10. What, according to Carlyle in Sartor Resartus, is Nature? Relate this concept to his metaphor of clothing. What is the central insight of the "Philosophy of Clothes" developed by Carlyle's fictional Professor Teufelsdröckh?

The French Revolution

"September [1792] in Paris"

11. What does Carlyle, in his description of the imprisoned Swiss Guard and of the Princess de Lamballe, imply about the possibility of heroism in the face of mob rule?

"Place de la Revolution"

12. How does Carlyle contrast King Louis XVI with the men who led him to the guillotine? What is the value in offering a fairly detailed portrait of the King in his final hours?

13. What does Carlyle imply about the forces underlying the apparent chaos of the French Revolution? Is it really chaos that rules the day? If not, what is really "behind" that great event?

14. To what extent, according to Carlyle, do those who carry out or live through great events actually understand them?

from "Cause and Effect"

15. What historical perspective does Carlyle offer on what is, by 1837, a long-past event and set of political actors in that event? Why, from your knowledge of the early Victorian period, is the French Revolution still important to Carlyle's British contemporaries?

Past and Present

“Democracy” from Past and Present

16. What examples does Carlyle offer of proper relations among humans? How does Carlyle describe relations between humans during feudal times? (See his comments on "Gurth.")

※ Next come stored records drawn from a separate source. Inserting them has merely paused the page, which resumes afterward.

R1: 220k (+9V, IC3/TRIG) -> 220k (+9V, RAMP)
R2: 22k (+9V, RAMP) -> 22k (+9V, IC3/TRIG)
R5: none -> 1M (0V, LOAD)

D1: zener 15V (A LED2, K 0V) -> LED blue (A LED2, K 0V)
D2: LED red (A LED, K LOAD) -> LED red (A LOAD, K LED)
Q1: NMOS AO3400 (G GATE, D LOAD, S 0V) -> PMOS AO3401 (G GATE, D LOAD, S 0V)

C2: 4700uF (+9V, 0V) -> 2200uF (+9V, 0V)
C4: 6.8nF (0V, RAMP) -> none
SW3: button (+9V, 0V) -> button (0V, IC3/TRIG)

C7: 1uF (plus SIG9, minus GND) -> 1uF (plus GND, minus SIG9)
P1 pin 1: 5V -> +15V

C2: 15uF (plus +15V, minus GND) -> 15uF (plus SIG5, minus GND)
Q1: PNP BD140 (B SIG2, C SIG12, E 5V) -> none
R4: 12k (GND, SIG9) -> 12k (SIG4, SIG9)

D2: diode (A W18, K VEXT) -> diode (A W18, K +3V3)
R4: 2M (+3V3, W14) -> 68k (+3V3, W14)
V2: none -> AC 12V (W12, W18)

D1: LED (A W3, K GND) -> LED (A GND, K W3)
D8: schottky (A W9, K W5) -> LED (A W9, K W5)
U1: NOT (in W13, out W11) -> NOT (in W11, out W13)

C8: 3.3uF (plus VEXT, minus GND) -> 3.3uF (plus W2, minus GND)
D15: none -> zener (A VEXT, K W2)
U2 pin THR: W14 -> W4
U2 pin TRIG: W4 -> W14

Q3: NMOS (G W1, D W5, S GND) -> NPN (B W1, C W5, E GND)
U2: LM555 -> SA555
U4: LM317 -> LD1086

17. How does Carlyle define "liberty"? How does his definition undermine more common ones?

“Captains of Industry” from Past and Present

18. What is Carlyle’s solution to Britain’s social problems? What, that is, does Carlyle say should be done with the working classes and the unemployed, and who should do it?

19. Why does Carlyle borrow a feudal term like "aristocracy" for his new hero-class? What is the implication, that is, of such an anachronistic borrowing for Carlyle's view of historical progress and of his own day's social and political developments?

Edition: Abrams, M.H. et al. The Norton Anthology of English Literature, Volume 2. Seventh edition. New York: Norton, 2000.